National Gardening Exercise Day Tips
The theory is, with a little mindfulness, tending the lawn or garden will no longer be a “chore” but a great way to stay physically fit.
Now don’t feel that you have to “go for the burn” or exercise in the garden aerobically every time. Modify the program to meet your individual needs. At the very least, using these techniques will help reduce back strain and muscle soreness so often associated with gardening.
Jeffrey Restuccio, an author and speaker on the subject of gardening and exercise, offers these pointers to get the most physical benefit out of gardening and to reduce the back strain and muscle soreness:
1) Warm up your muscles before you garden for five to ten minutes.
2) Stretch for five to ten minutes. Stretching will help relieve back strain and muscle soreness and avoid injury.
3) Plan your gardening exercise session to include a variety of movements such as raking, mowing, weeding, pruning and digging and alternate between them often, perhaps every fifteen minutes.

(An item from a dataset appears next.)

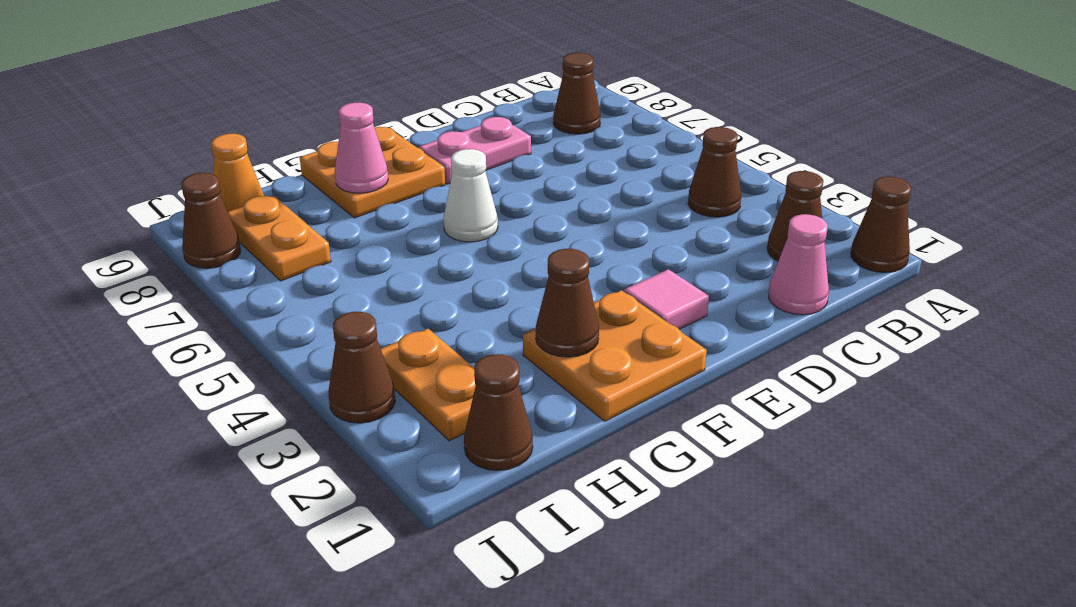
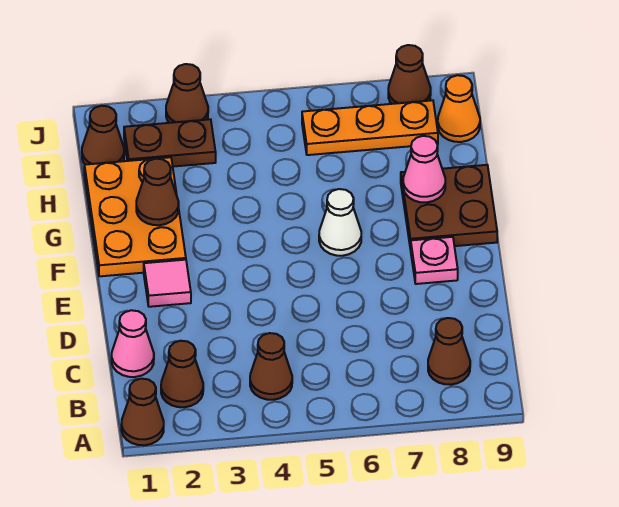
pink plate D8:E8 level 1 -> pink plate E8 level 1
orange plate F1:G2 level 1 -> orange plate F1:H2 level 1
orange plate F8:G9 level 1 -> brown plate F8:G9 level 1
orange plate I2:I3 level 1 -> brown plate I2:I3 level 1
orange plate I7:I8 level 1 -> orange plate I6:I8 level 1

Don’t bend from the back as you rake or hoe. If you make just one change, this should be it. Bend from the knees and use your legs, shoulders and arms in a rocking motion. Also alternate your stance between right-handed and left-handed. Alternating stance balances the muscles used.
4) Ideally, you should stretch again after you have thoroughly warmed up your muscles with 15 to 20 minutes of steady raking, hoeing, weeding, planting or mowing.
5) Cool down after your gardening exercise session by walking, picking flowers or vegetables or just enjoying the fruits of your “exercise.”